Dr. Ross, the academic, outlined a number of practices and technologies that, in his mind, were necessary before biometric privacy could be realistically assured. Encryption schemes, such as homomorphic encryption, for instance, will be necessary to guarantee that underlying biometric data “is never revealed.” NIST’s expert, Romaine, noted that, while cryptography has a lot of potential as a means of safeguarding biometric data, a lot of work remains before it can be considered “significantly practical.”
“There are situations in which even with an obscured database, through encryption that’s queriably, if you provide enough queries and have a machine learning backend to take a look at the responses, you can begin to infer some information,” said Romine. “So we’re still in the process of understanding the specific capabilities that encryption technology, such as as homomorphic encryption, can provide.”
Ross also called for the advancement of “cancellable biometrics,” a method of using mathematical functions to create a distorted version of — for example — a person’s fingerprint. If the distorted image gets stolen, it can be immediately “canceled” and replaced by another image distorted in another, unique way. A system in which original biometric data needn’t be widely accessible across multiple applications is, theoretically, far safer in terms of both risk of interception and fraud.

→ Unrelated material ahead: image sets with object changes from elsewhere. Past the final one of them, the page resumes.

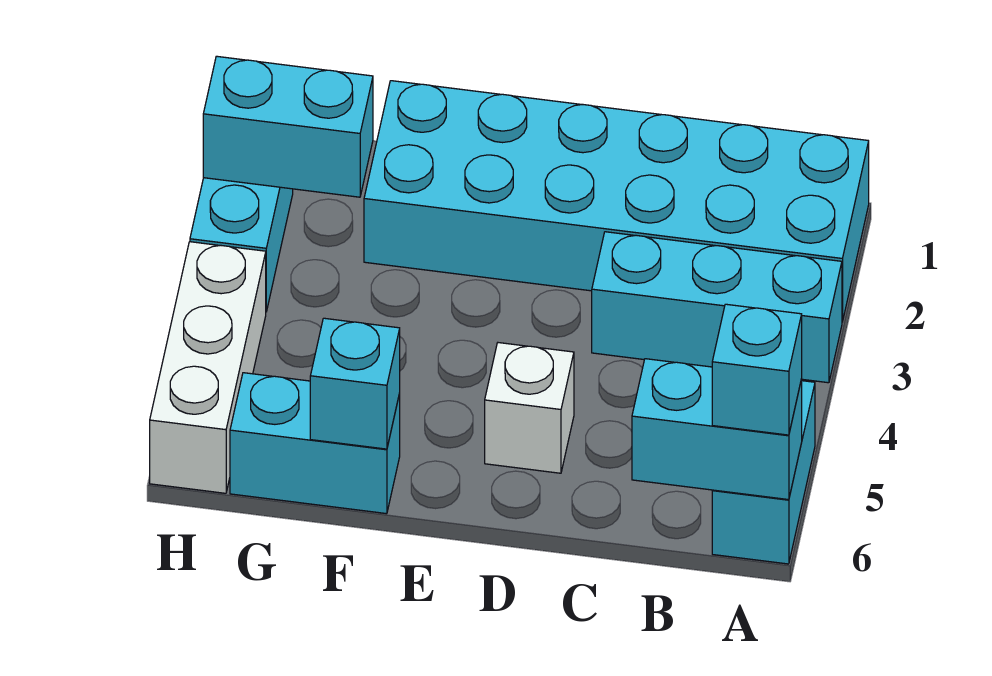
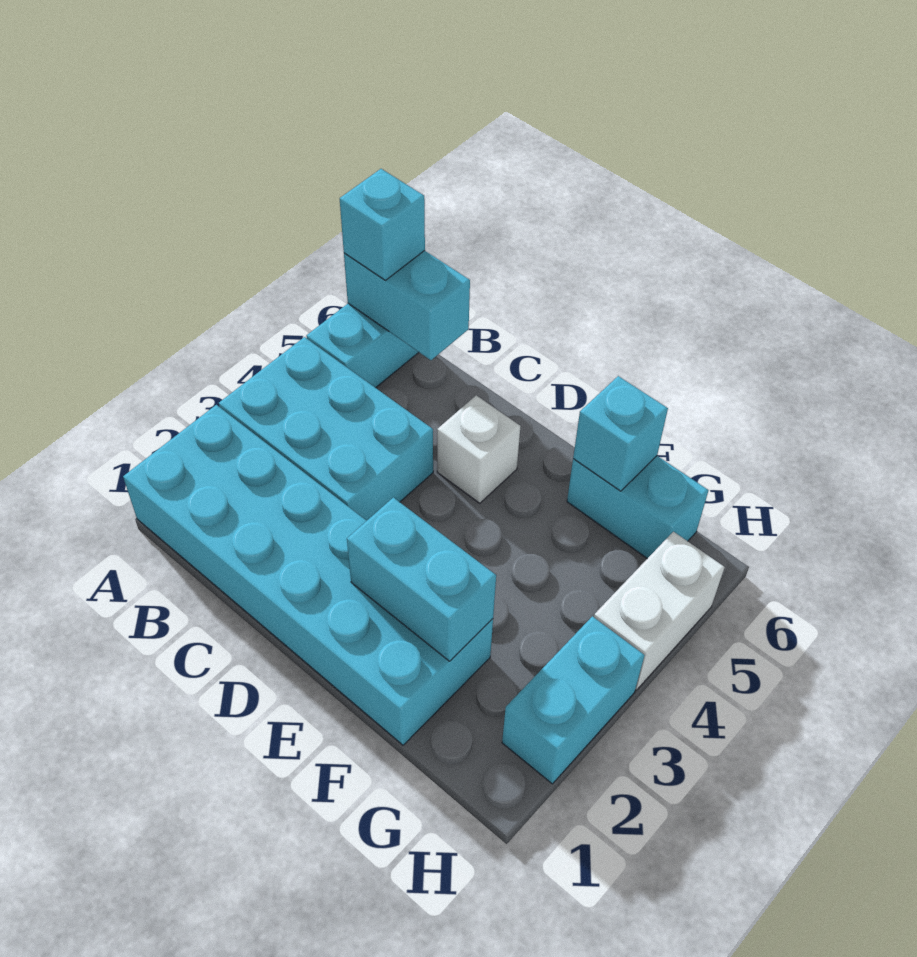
cyan brick A3:C3 level 1 -> cyan brick A3:C4 level 1
cyan brick G2:H2 level 2 -> cyan brick E2:F2 level 2
white brick H4:H6 level 1 -> white brick H4:H5 level 1

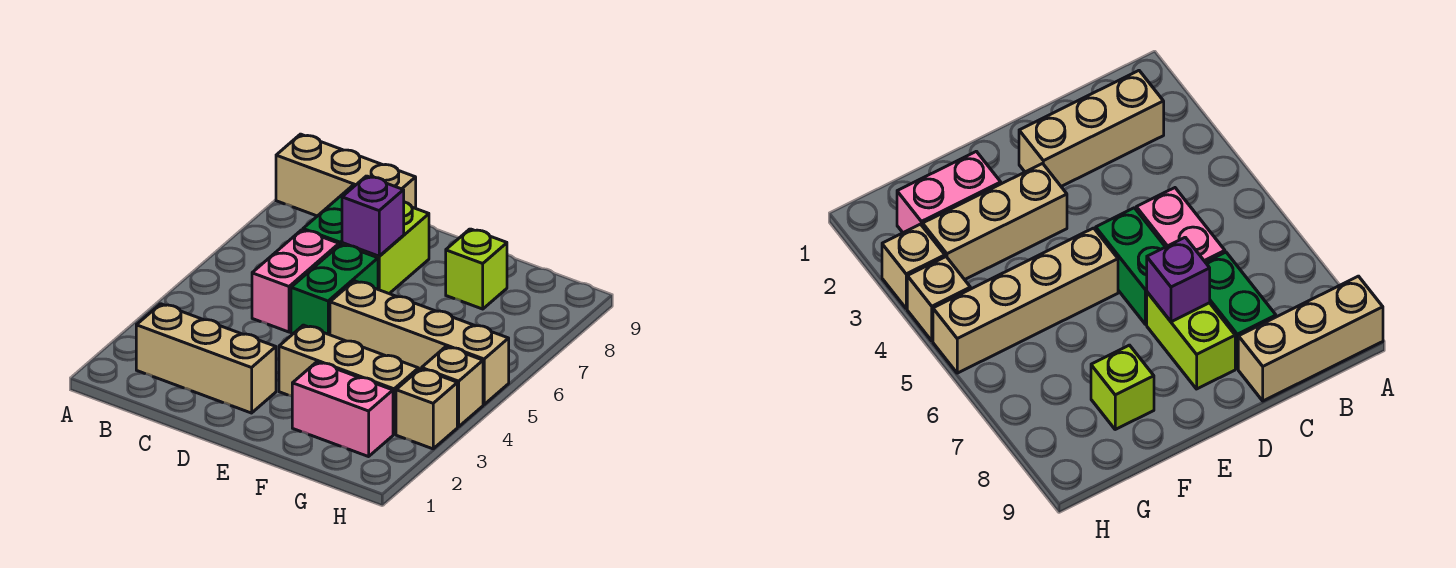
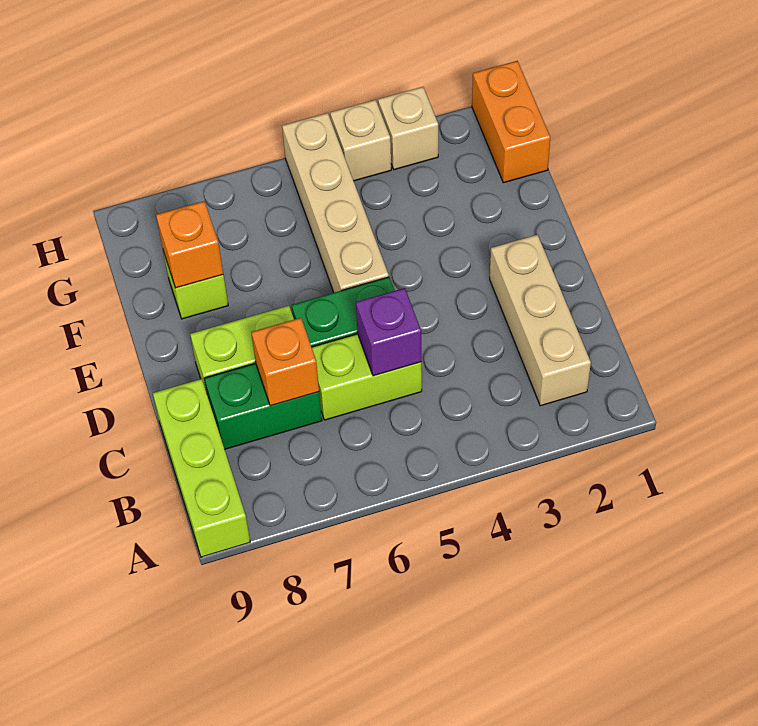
tan brick A9:C9 level 1 -> lime brick A9:C9 level 1
pink brick C5:C6 level 1 -> lime brick C5:C6 level 1
none -> orange brick C7 level 2
purple brick D7 level 2 -> purple brick C5 level 2
tan brick E3:G3 level 1 -> none
pink brick F2:G2 level 1 -> none
none -> orange brick F8 level 2
none -> orange brick G1:H1 level 1

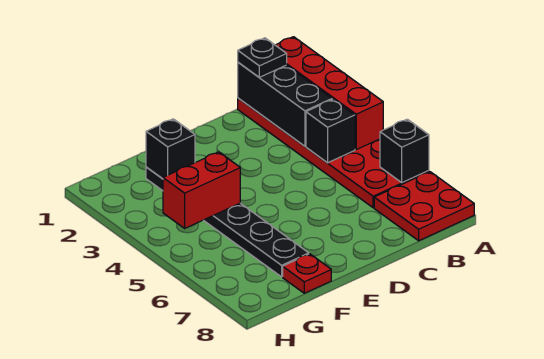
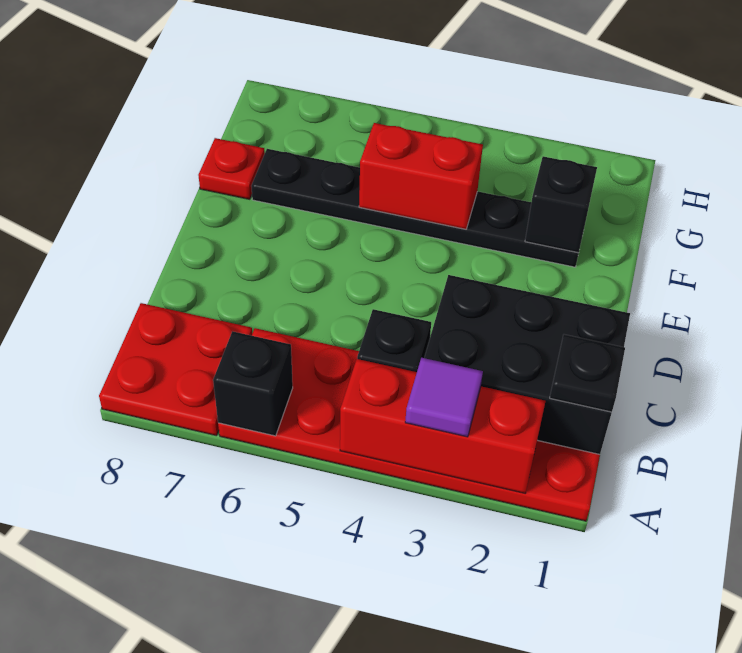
red brick A1:A4 level 2 -> red brick A2:A4 level 2
none -> purple tile A3 level 3
black brick B1:B3 level 2 -> black brick B1:C3 level 2
red brick F4:G4 level 2 -> red brick F4:F5 level 2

One the biggest threats, Ross contended, is allowing biometric data to be reused across multiple systems. “Legitimate concerns have been expressed,” he noted, about using face datasets scrapped from the open web. Ethical questions surrounding the use of social media images without consent by companies like Clearview AI—which is now being used to help identify enemy combatants in a war zone—are compounded by the risks associated with allowing the same personal data to be vacuumed time and again by an endless stream of biometric products.
Ensuring it is more difficult for face images to be scraped from public websites will be key, Ross said, to creating an environment in which both biometric systems exist and privacy is reasonably respected.
Lastly, new camera technologies would have to advance and be widely adopted with the aim of making recorded images both uninterpretable to the human eye—a sort of visual encryption—and exclusively applicable to the programs for which they are captured. Such cameras can be, particularly in public spaces, Ross said, “acquired images are not viable for any previously unspecified purposes.”